HowVeryDareYou2 Sun 09-Jun-24 20:17:46

ScaredyCat How lovely to see your daughter, granddaughter and great-granddaughter all together at once. It's good that the fluid around your heart hasn't got worse.

Doodle Looking at photos and videos of your husband must be bittersweet, but you had some great holidays together and a lot of love between you. Aqua aerobics is what started my pain - we do a lot of "tuck jumps" where we jump up whilst bringing the legs up, if that makes sense. I've had Codeine and a glass of wine and sat down for a while, so I'll be ok, thanks.

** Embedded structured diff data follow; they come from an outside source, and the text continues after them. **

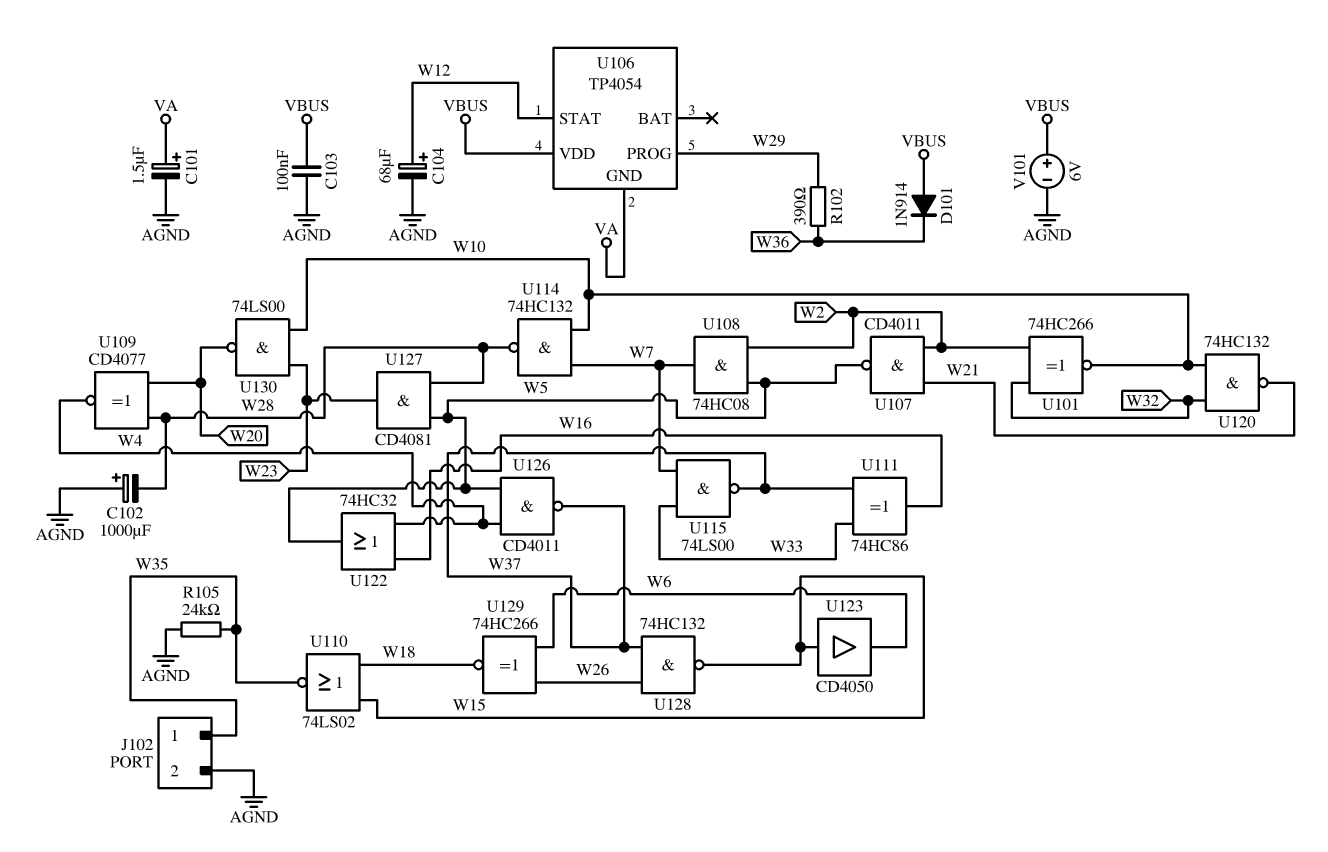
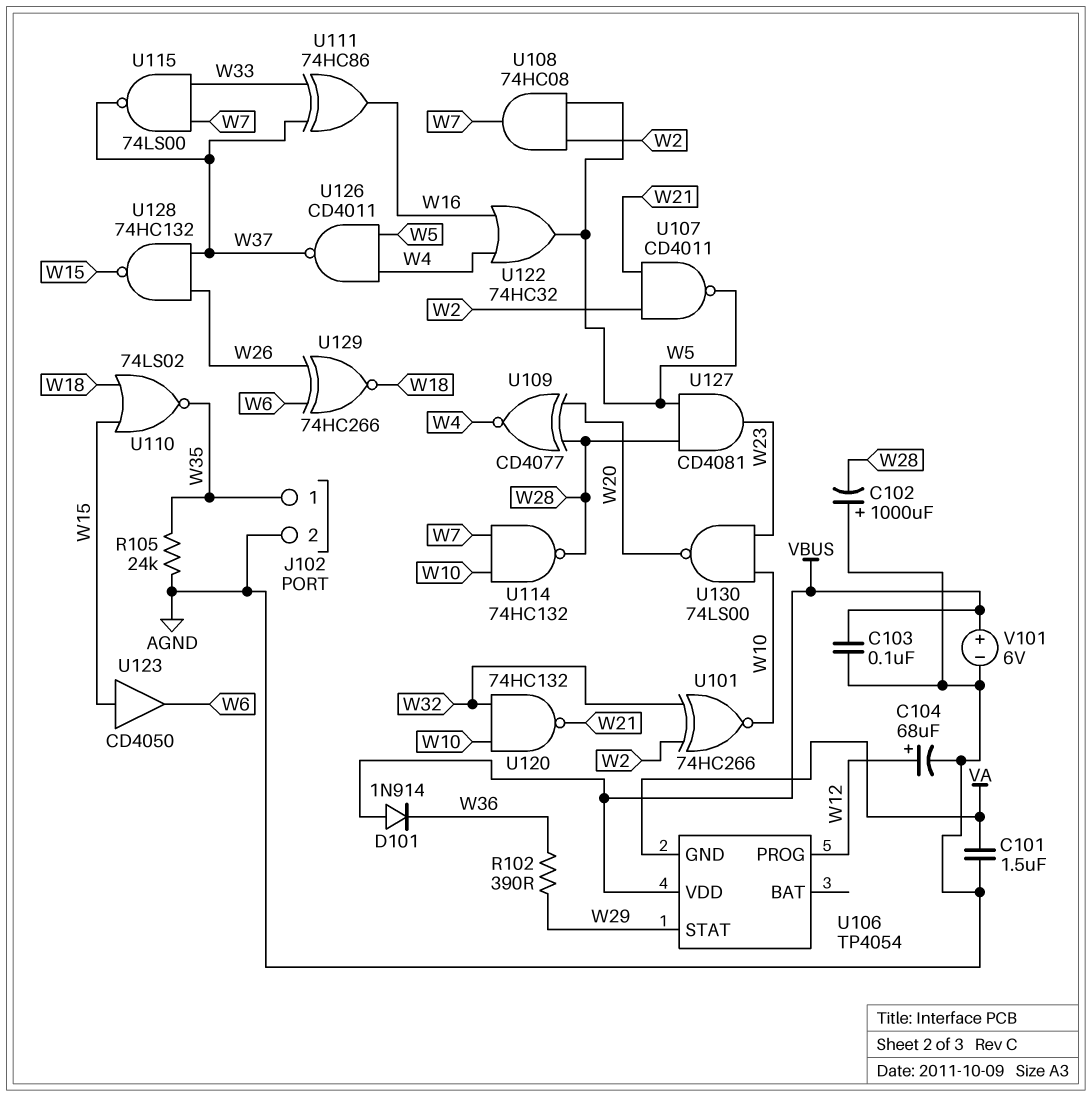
C101: 1.5uF (plus VA, minus AGND) -> 1.5uF (AGND, VA)
U106 pin PROG: W29 -> W12
U106 pin STAT: W12 -> W29

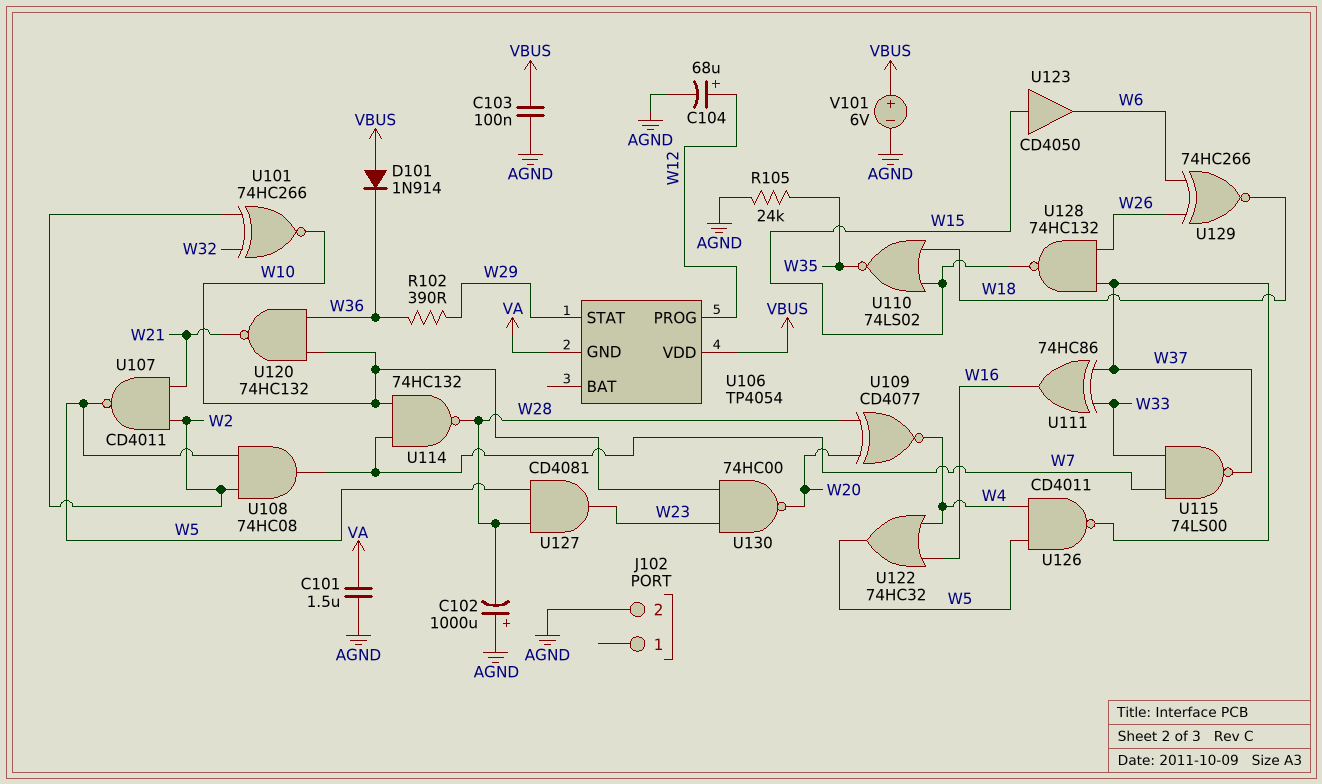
J102 pin 1: W35 -> none
U120: NAND 74HC132 (in W10, in W32, out W21) -> NAND 74HC132 (in W10, in W36, out W21)
U130: NAND 74LS00 (in W10, in W23, out W20) -> NAND 74HC00 (in W10, in W23, out W20)

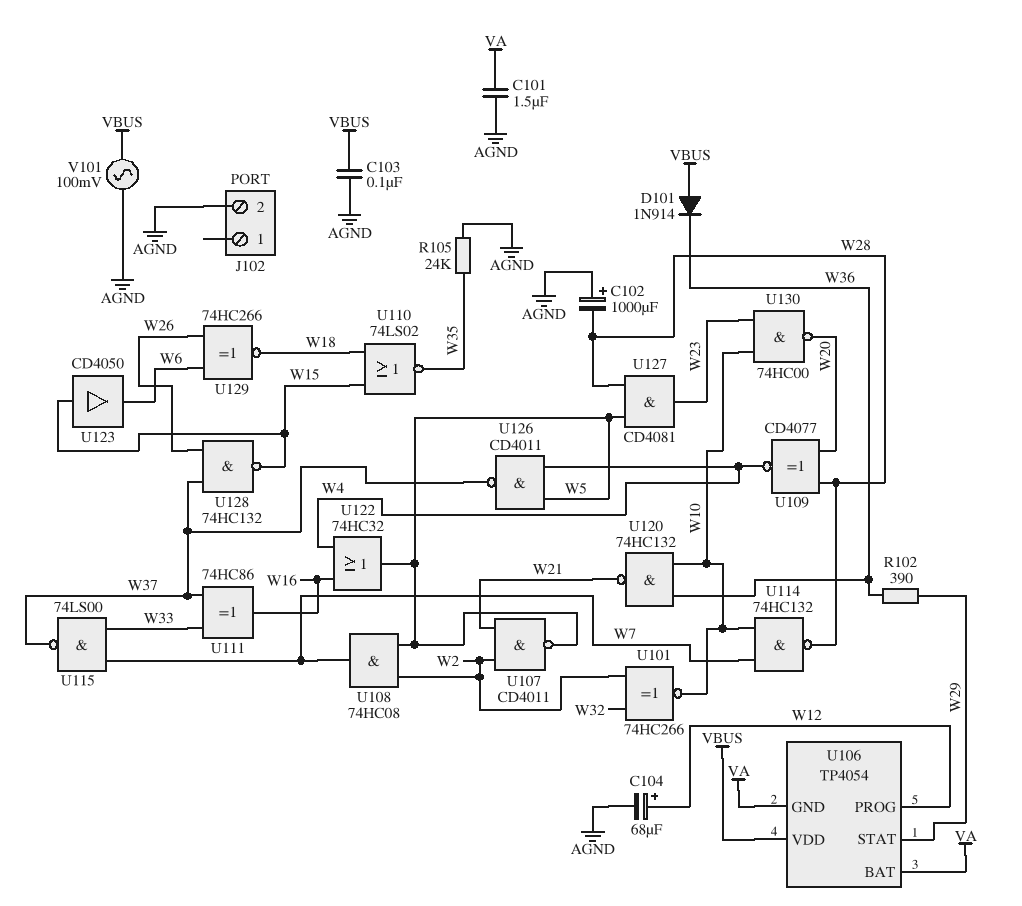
U106 pin BAT: none -> VA
V101: 6V (plus VBUS, minus AGND) -> AC 100mV (AGND, VBUS)

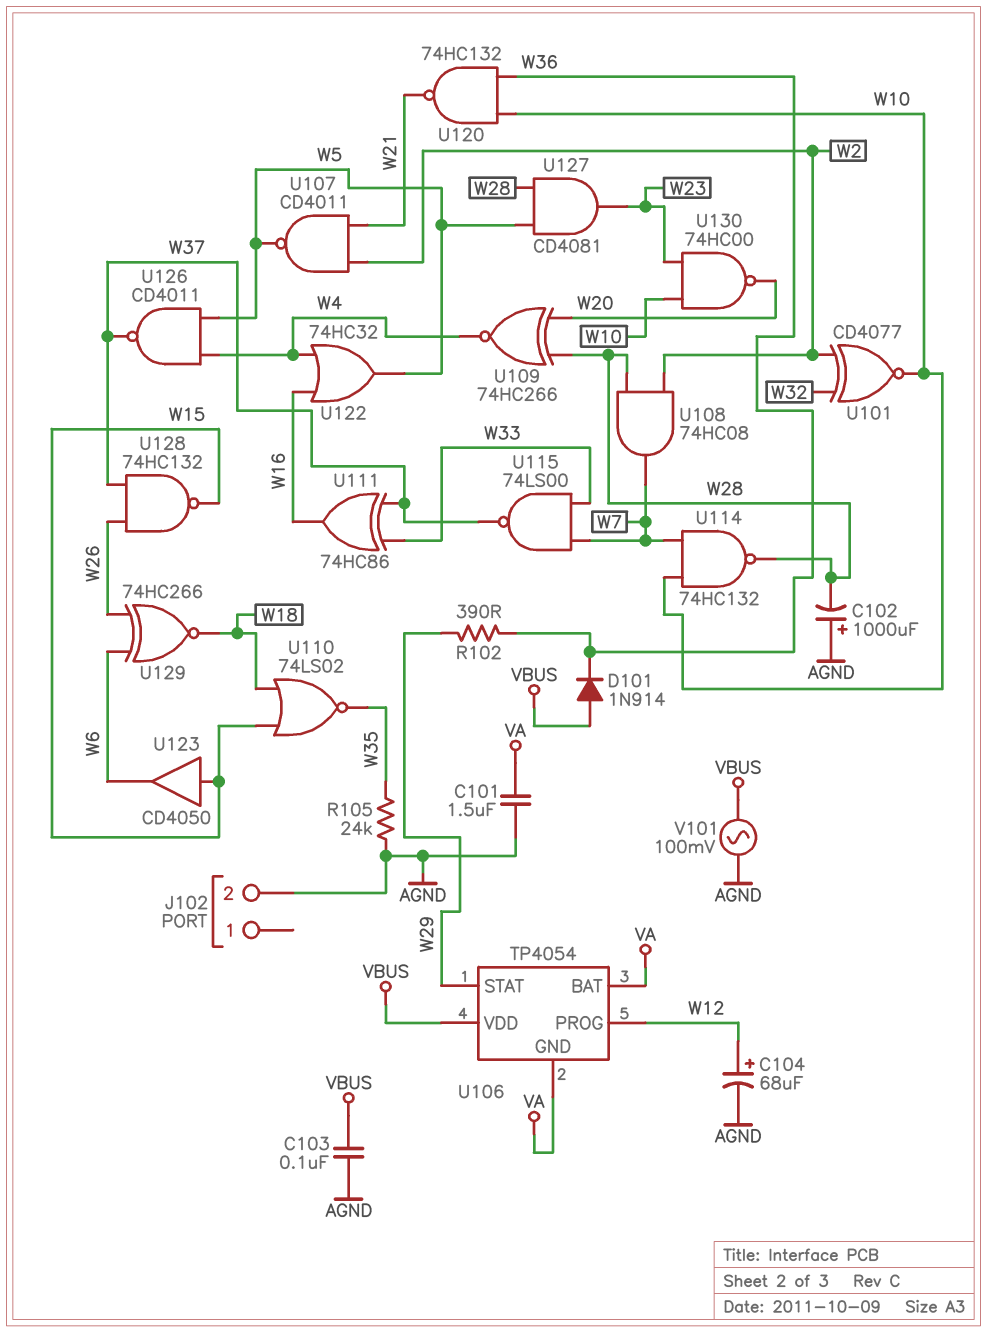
U101: XNOR 74HC266 (in W2, in W32, out W10) -> XNOR CD4077 (in W2, in W32, out W10)
U108: AND 74HC08 (in W2, in W5, out W7) -> AND 74HC08 (in W2, in W28, out W7)
U109: XNOR CD4077 (in W20, in W28, out W4) -> XNOR 74HC266 (in W20, in W28, out W4)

SweetpeaSue Bending makes it worse - to the washer, dishwasher, etc. Also, stepping up - going upstairs, getting into the shower, etc. It's a damned nuisance. Your garden will be very pretty when it's all in bloom. I've ordered some coloured plant holders (which hang from the fence), so the fence will look less bare soon. It's really cold here, too - I've just put the heating on for a while!

zakouma66 Glad you managed to have a swim. Do many people go on a Sunday?

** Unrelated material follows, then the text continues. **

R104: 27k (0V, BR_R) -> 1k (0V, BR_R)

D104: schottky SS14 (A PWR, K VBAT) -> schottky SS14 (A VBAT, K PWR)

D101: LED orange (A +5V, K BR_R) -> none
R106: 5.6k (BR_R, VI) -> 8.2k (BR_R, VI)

I've been doing online shopping - a dress for me, a bra and some toiletries for GD1. My computer is set up next to a radiator smileHope ALL BDers have a cosy evening x

Ellie Anne Sun 09-Jun-24 21:49:34

A weekend of highs and lows. Concert last night went well and was very uplifting. Today not so good.
I first went on ad s when son 1 was teenager and was treating me badly. His dad was away a lot and when he was home he didn’t help.
Then again when dh took redundancy. I knew I would not cope and went to dr in tears, I was on various pills for a while but came off because I felt flat. Couldn’t enjoy anything even my gds.
So I don’t want to go back on them.
It is so cold here today. Just a short walk.
Goodnight everyone,

Wyllow3 Mon 10-Jun-24 00:29:23

Nice family coffee and cake there, Scaredycat

Well done on the fence, HVDY.

Another fence painter, Sweetpeasue …well done

A very well done on the swim, zakouma. I used to a lot.

Glad to hear about the concert, Ellie Anne. Glad you managed to get out in the cold.

Doodle, so we do, so we do. KOKO.
Your post was so moving and very understandable.

I had a shower and did a wash.

Night night to all BD’s present or reading.